For a struggling theater industry, that could be a boon. The National Association of Theatre Owners recently indicated that the number of tickets sold in the second quarter of 2018 fell 6 percent from the first quarter, and that US movie admissions in 2017 fell 6 percent, for the lowest earnings since 1995. The industry is in trouble, and it doesn’t seem like adding comfier chairs and better food is going to save it if à la carte ticket prices keep going up.
So it makes sense for a subscription service to evolve to compete with that older model. And even if MoviePass fails, the model it’s operating on is already being tested by other theaters. Some cinemas (especially small and independent theaters in locations that have a devoted filmgoing audience) have started membership programs that give subscribers access to discounted or free tickets and other special events.
The movie theater chain Cinemark announced a membership program of its own in December: For $8.99, members received one free movie ticket per month (with unused tickets rolling over into the next month), discounted ticket prices, reserved advanced seating, and a 20 percent concessions discount. Independent theaters, like Chicago’s Music Box Theatre or New York’s Metrograph, have introduced membership programs of their own. Some of those benefits don’t measure up to MoviePass’s one-movie-per-day model, but some of the other benefits may be attractive to regular customers, like being able to reserve tickets ahead of time (instead of having to be within 100 yards of the theater).
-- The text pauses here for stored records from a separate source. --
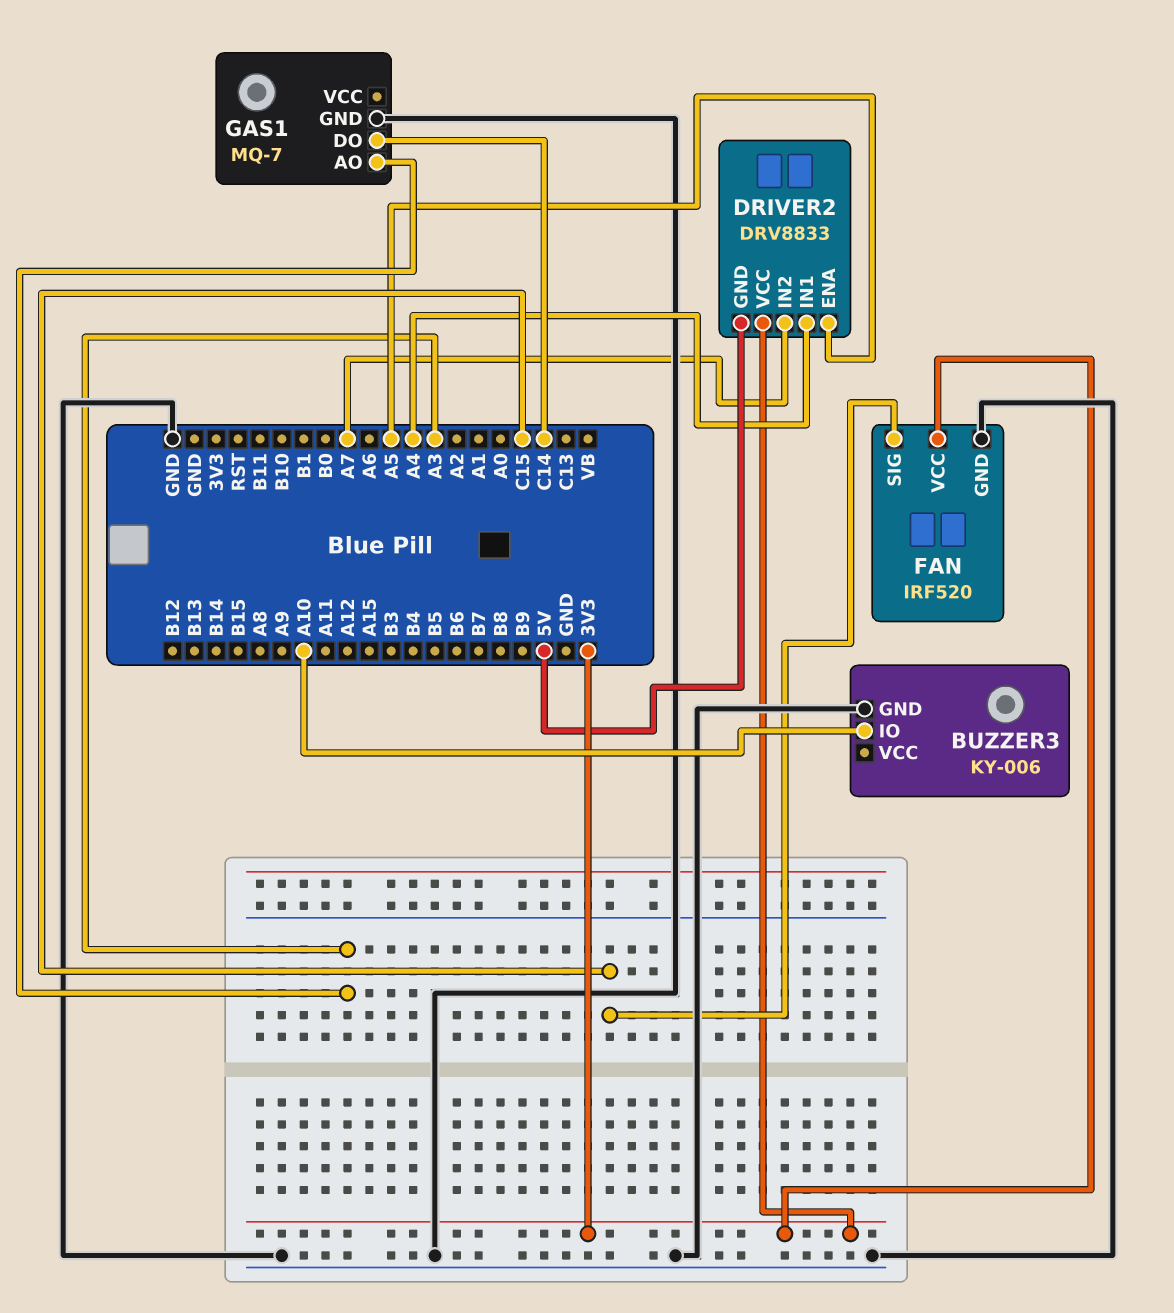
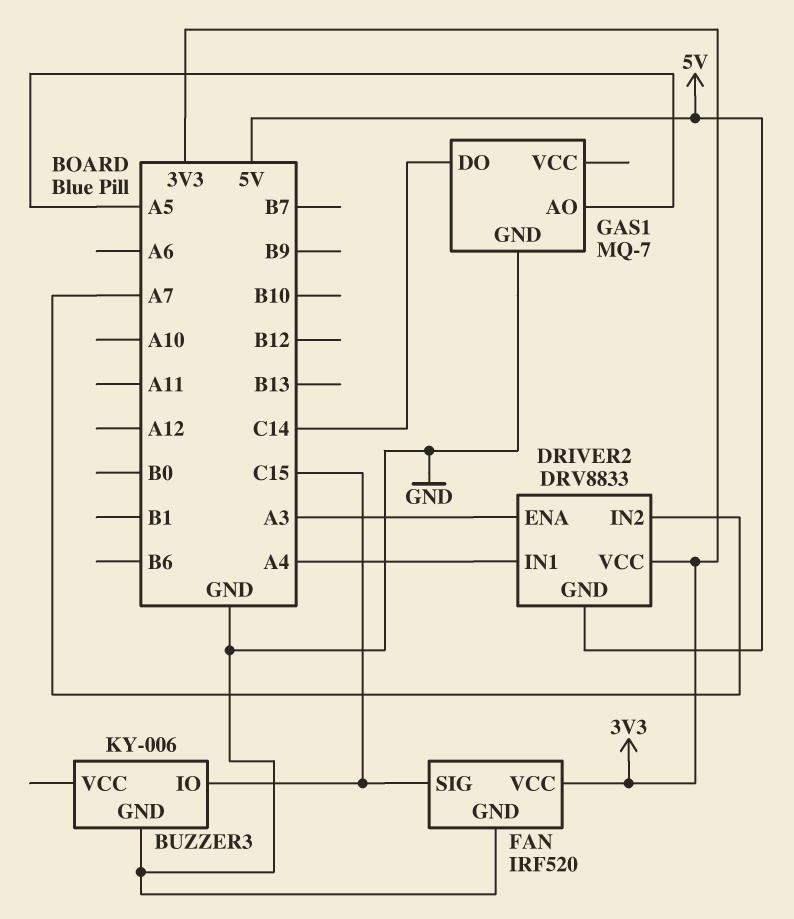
BUZZER3 pin IO: A10 -> C15
DRIVER2 pin ENA: A5 -> A3
GAS1 pin AO: A3 -> A5

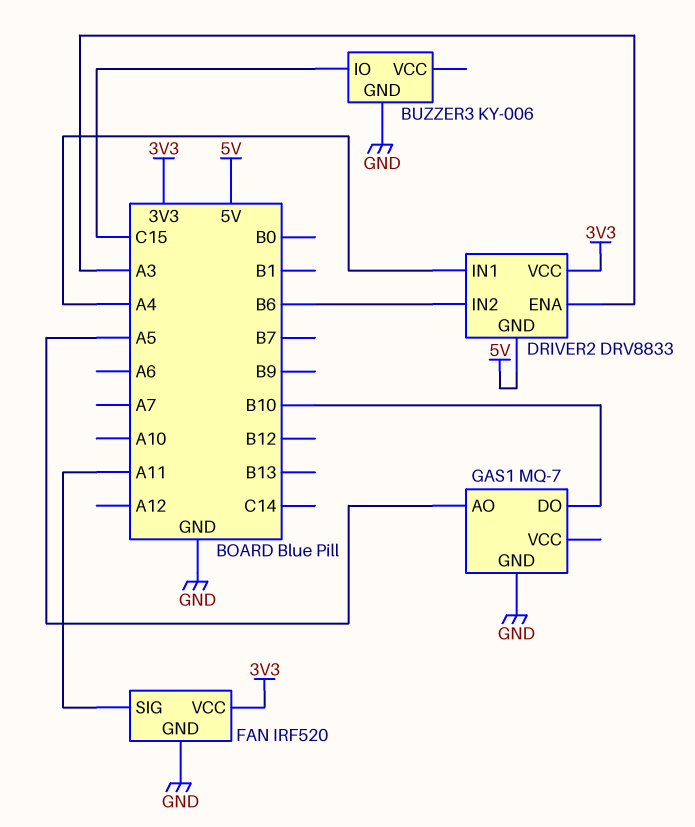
DRIVER2 pin IN2: A7 -> B6
FAN pin SIG: C15 -> A11
GAS1 pin DO: C14 -> B10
Still, what’s not yet clear is whether MoviePass’s model, or anyone else’s, can save the movie theater industry. For most people, prices are still just too high — a symptom of a struggling industry that MoviePass treats but doesn’t cure. But if MoviePass can’t figure out how to turn a profit, it will eventually crash. If it can figure out how to turn a profit, it may still cut into theaters’ bottom line. And even if MoviePass implodes, some other company may come along to disrupt the business.
All that’s sure about the movie theater business’s future is that nothing is sure. What’s clear is that MoviePass represents the first act in an ongoing cultural shift in how we see movies on the big screen. But to know the future of the movie theater business, we’ll have to wait and see how the second act unfolds.